B. K. Oxley (binkley) edited this page May 26, 2025 · 35 revisions

Tip

It is best to start your documentation page with internal page links that let folks jump quickly to into your API (such as Toppings later in this page), and to internal business pages discussing the context and requirements. This helps them with navigation.

Note

Another style than bullet points is sentences on separate lines such as:
Jump to Toppings.
Jump to URL format and versioning.
Jump to Success and failure responses.

You should select a style that best helps readers find information.

Understanding this page

This page documents the REST API endpoints available for Toppings.
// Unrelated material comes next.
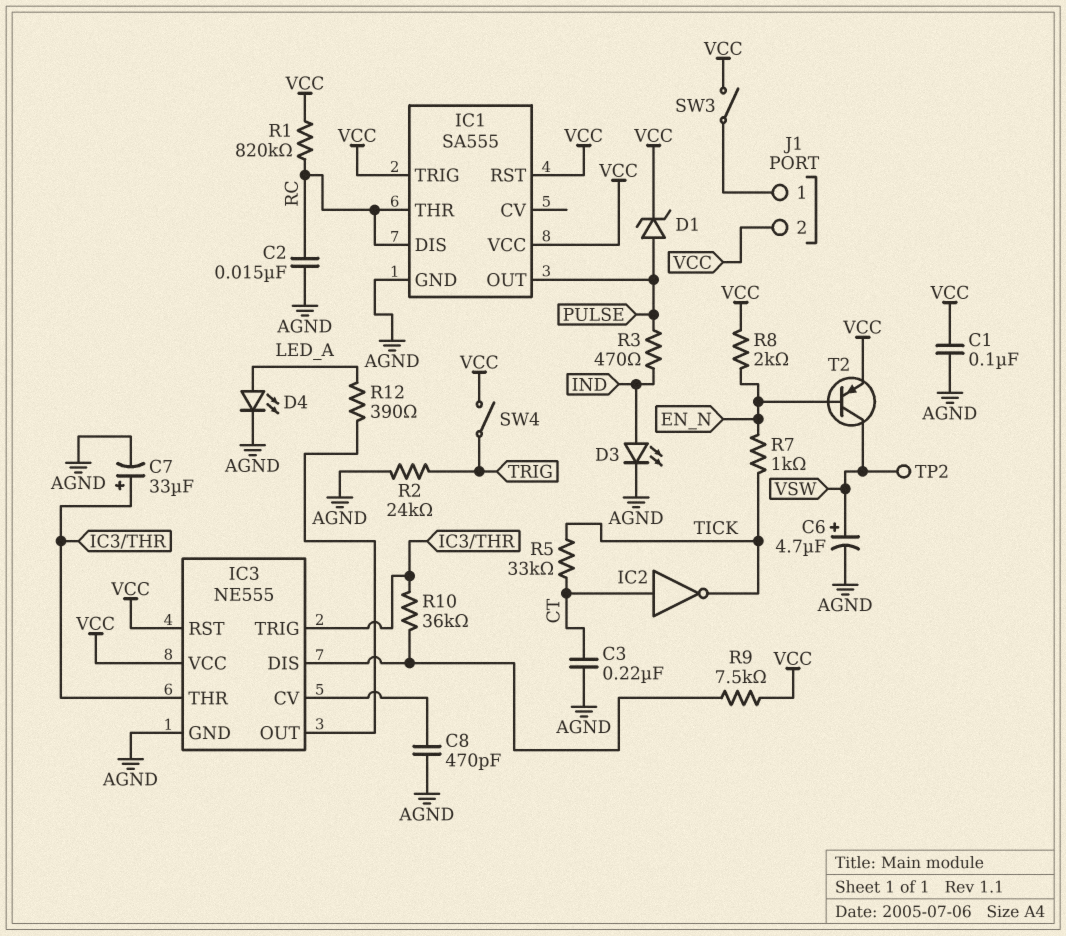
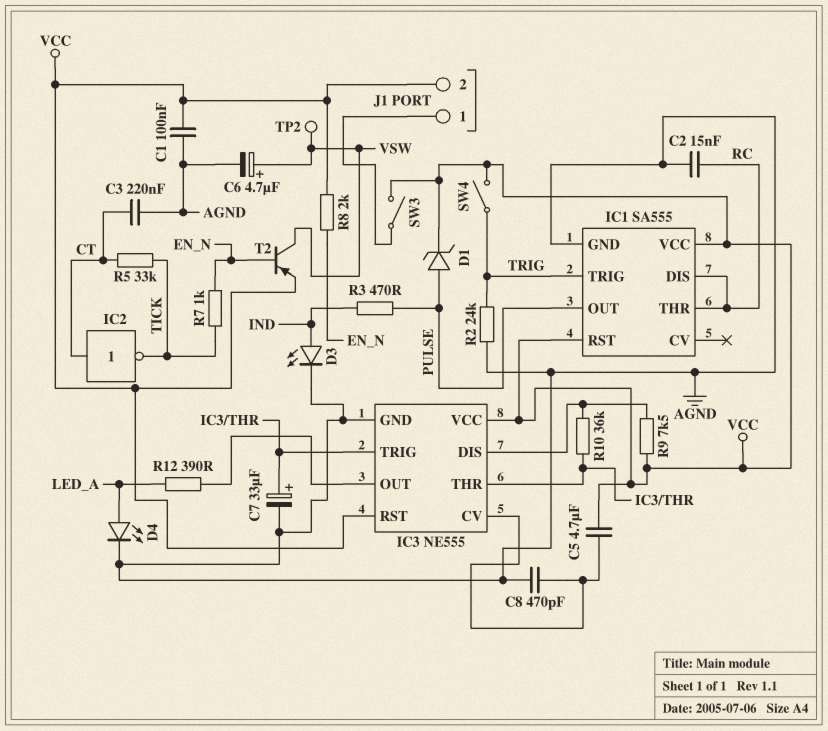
C5: none -> 4.7uF (IC3/CV, VCC)
IC1 pin TRIG: VCC -> TRIG
R1: 820k (RC, VCC) -> none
The endpoint documentation has technical details for you as the consumer of the API, and also additional information:

  • How do you want to present your endpoints?
  • What is the deployment status of an endpoint? Can I use this now?
  • What side effects or complications might impact me?

Note

This example API documentation does not show how to start a pizza.

Endpoints are marked for their deployment status

  • ✳️ fully implemented and should just work (all uses unless noted)
  • ✴️ implemented but with limitations (see endpoint description)
  • ䷴ development in progress (DEV or ACC may work for you, but not ready for PRD; talk with the team for details)
  • ⛔ not yet implemented but planned (upcoming work; an FYI to help you plan your integration with us)

Note

These are simple markers of the development status of each endpoint. This helps API consumers know which endpoints are ready for use, and in what environments they may call them. For in progress or planned work, these help planning for upcoming integration work.

Note

These symbols are UNICODE characters pasted directly into this file. Graphemica is a great site for finding suitable UNICODE, for example the ✳️ above.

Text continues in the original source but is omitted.